A New Ulm-area archaeological study this spring will scour the countryside looking for battle site evidence from the Dakota Conflict of 1862.
The Brown County Historical Society is using a $33,000 federal grant to contract with a Sauk Rapids-based group.
Richard Rothaus, principal investigator for Trefoil Cultural and Environmental Heritage, said archaeologists and historians will be looking for cabin depressions, historic artifacts, road traces and other evidence of the war and its impact on Brown County.
“We’ll be focusing on actual physical remains — where people were positioned, where people skirmished and moved,” Rothaus said.
There were two battles in New Ulm four days apart in August 1862. But because they weren’t battles in the traditional military sense — settlers and Dakota were involved — ascertaining where they took place and to what extent can be problematic.
“Is it a battle if two guys are on a bridge taking pot shots at each other? We’re going to have to answer these questions,” Rothaus said.
Trefoil historian Dan Hoisington said the random battles that flared in 1862 have logistical kin in contemporary times.
“It was almost asymmetrical warfare, as in Iraq,” he said.

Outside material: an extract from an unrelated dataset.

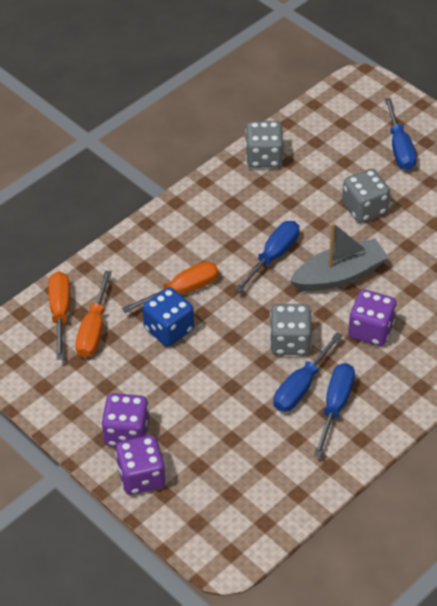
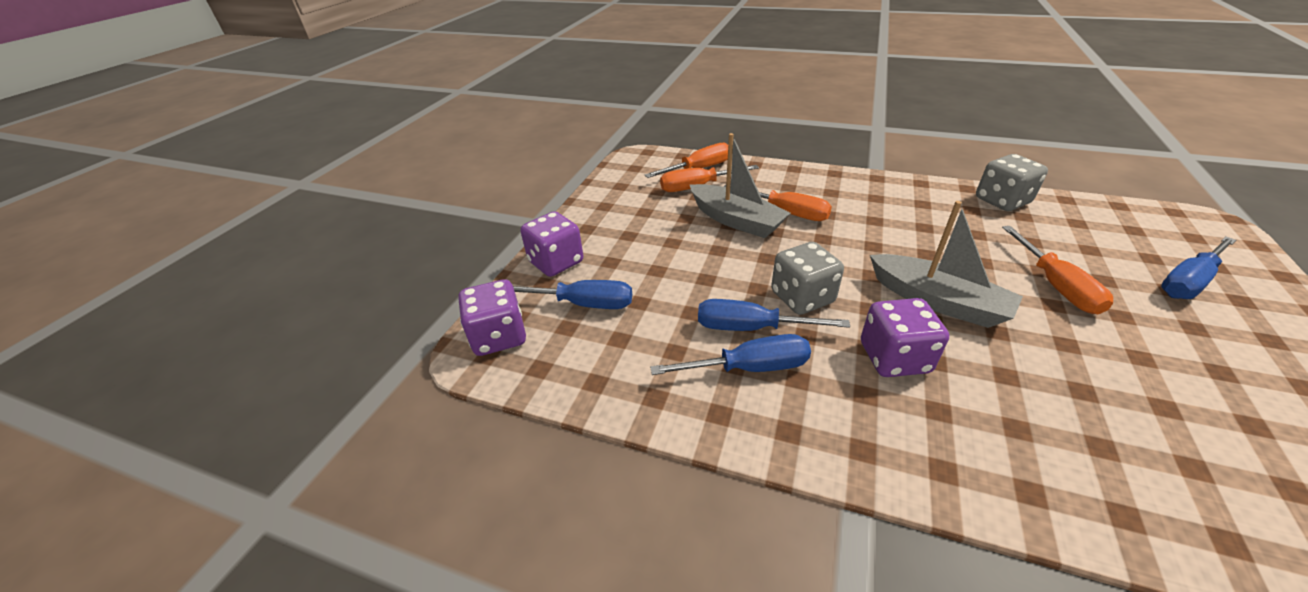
camera: 65 degrees right, 10 degrees down
(126, 433) = (601, 238): purple dice -> purple dice (499, 337)
(169, 329) = (736, 220): blue dice -> grey boat
(274, 256) = (897, 247): blue screwdriver -> blue screwdriver (584, 304)
(364, 208) = (1056, 286): grey dice -> orange screwdriver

Historical Society research librarian Darla Gebhard said the investigation will be aided by existing battle site markers, oral narratives of the period and news accounts of the day.
Of particular intrigue are the five or six forts said to have existed in the area — places where settlers are thought to have periodically sought safe haven.

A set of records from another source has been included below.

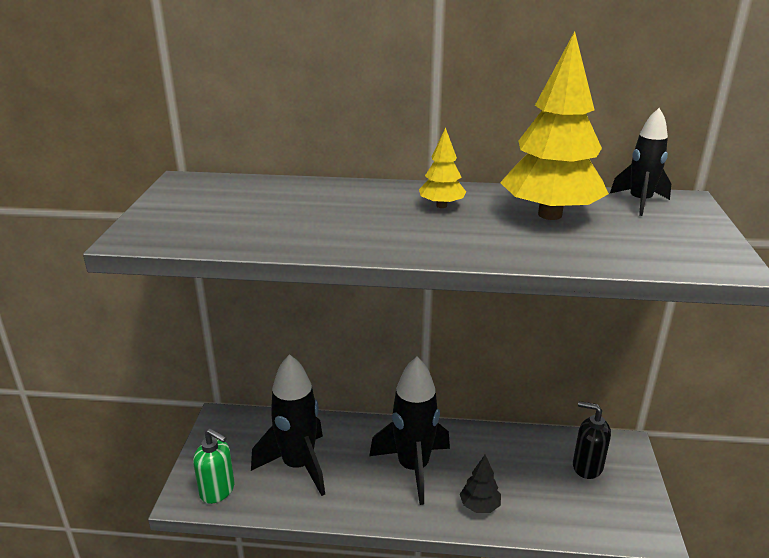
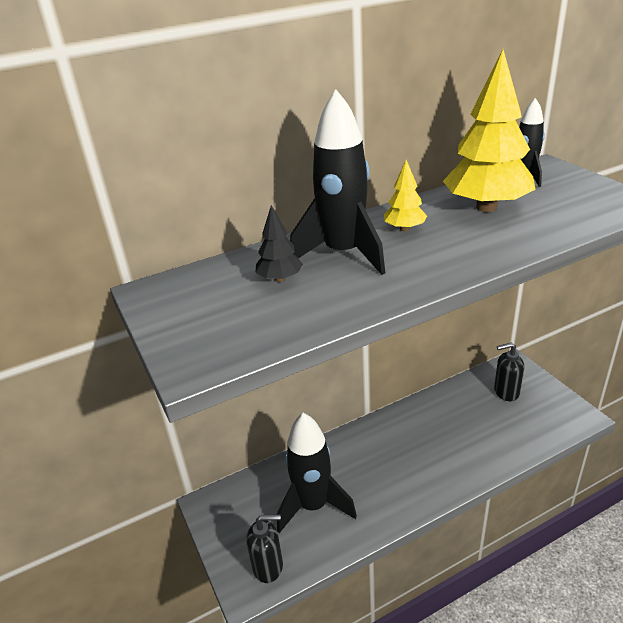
camera: 30 degrees left, 5 degrees up
(217, 490) = (268, 566): green soap dispenser -> black soap dispenser
(413, 467) = (399, 457): black rocket -> black rocket (343, 254)
(479, 506) = (469, 459): black tree -> black tree (280, 279)

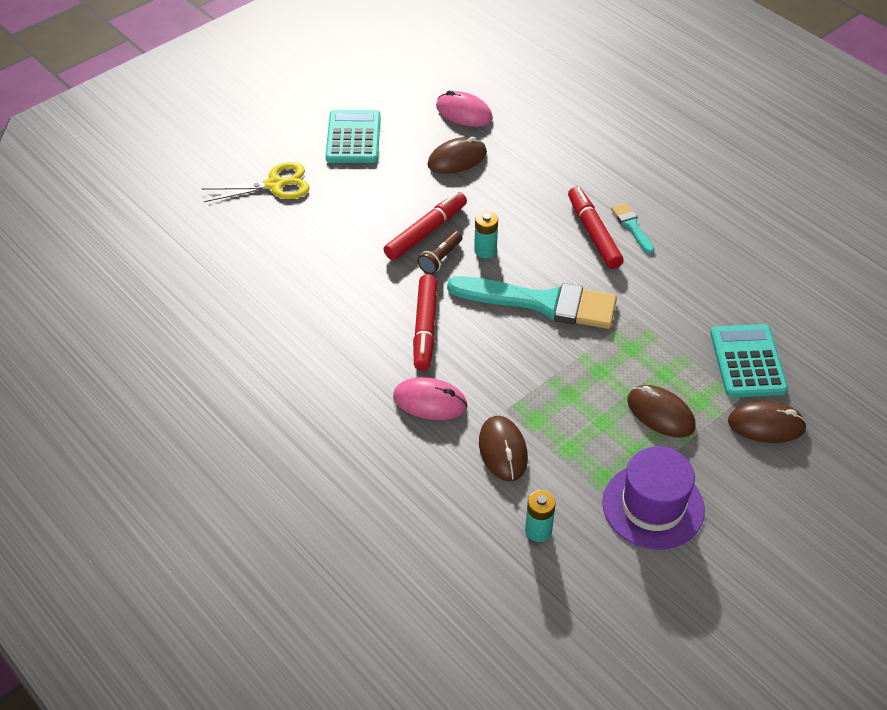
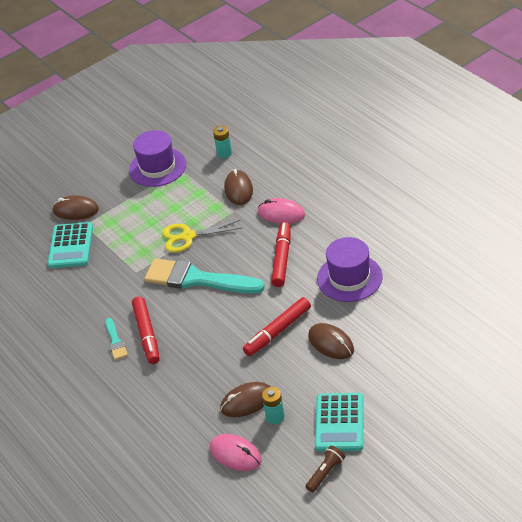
camera: 170 degrees left, 5 degrees down
(275, 185) = (405, 371): yellow scissors -> yellow scissors (188, 237)
(331, 297) = (349, 278): none -> purple hat
(440, 259) = (268, 310): brown flashlight -> brown flashlight (326, 473)
(485, 250) = (233, 317): turquoise battery -> turquoise battery (275, 417)
(660, 413) = (137, 213): brown mouse -> brown mouse (331, 343)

“My eureka moment would be finding information about these forts,” Gebhard said.
The study will begin in May and is slated to conclude by late December.

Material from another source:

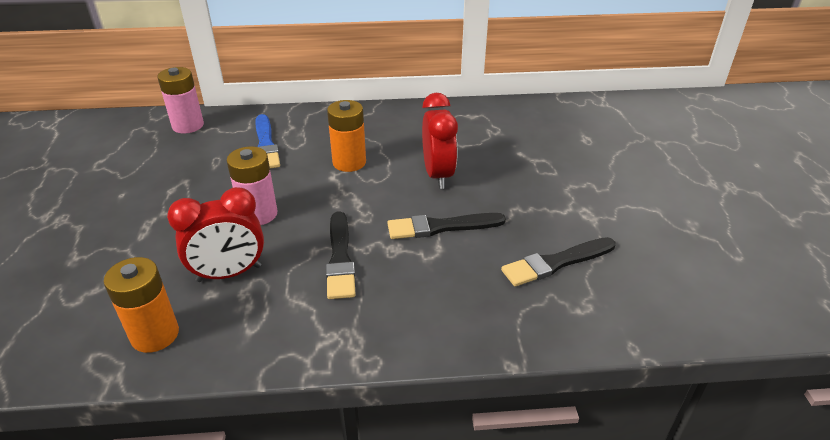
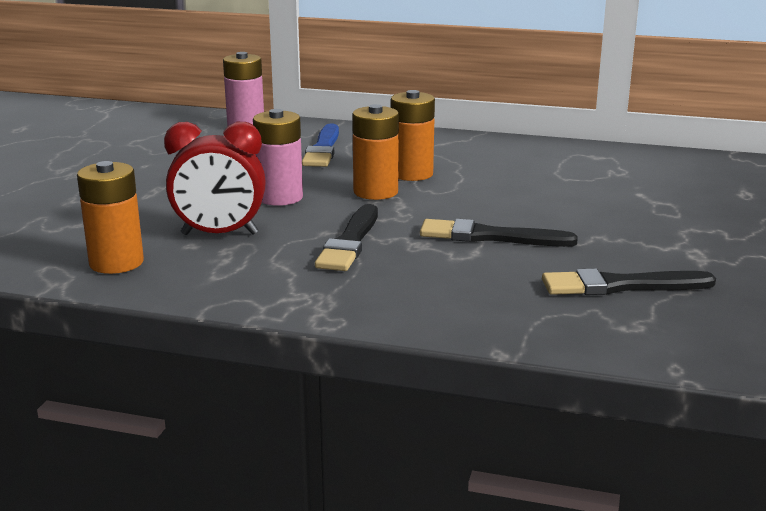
camera: 20 degrees right, 15 degrees down
(332, 191) = (375, 192): none -> orange battery
(438, 175) = (516, 197): red clock -> none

The findings will dovetail with the Historical Society’s museum opening of a third-floor Dakota Conflict exhibit in 2012, the year of its 150th anniversary.
Battle-site identifications also could serve as a first step toward National Register of Historic Places designation.
“This battle was more important than you might think,” Rothaus said, citing its link to the concurrent Civil War and how it affected the apportioning of Union Army troops.
The American Battlefield Protection Program study grant is one of 33 such awards nationwide totaling more than $1.3 million. The studies assist in the preservation and protection of America’s historic battlefields.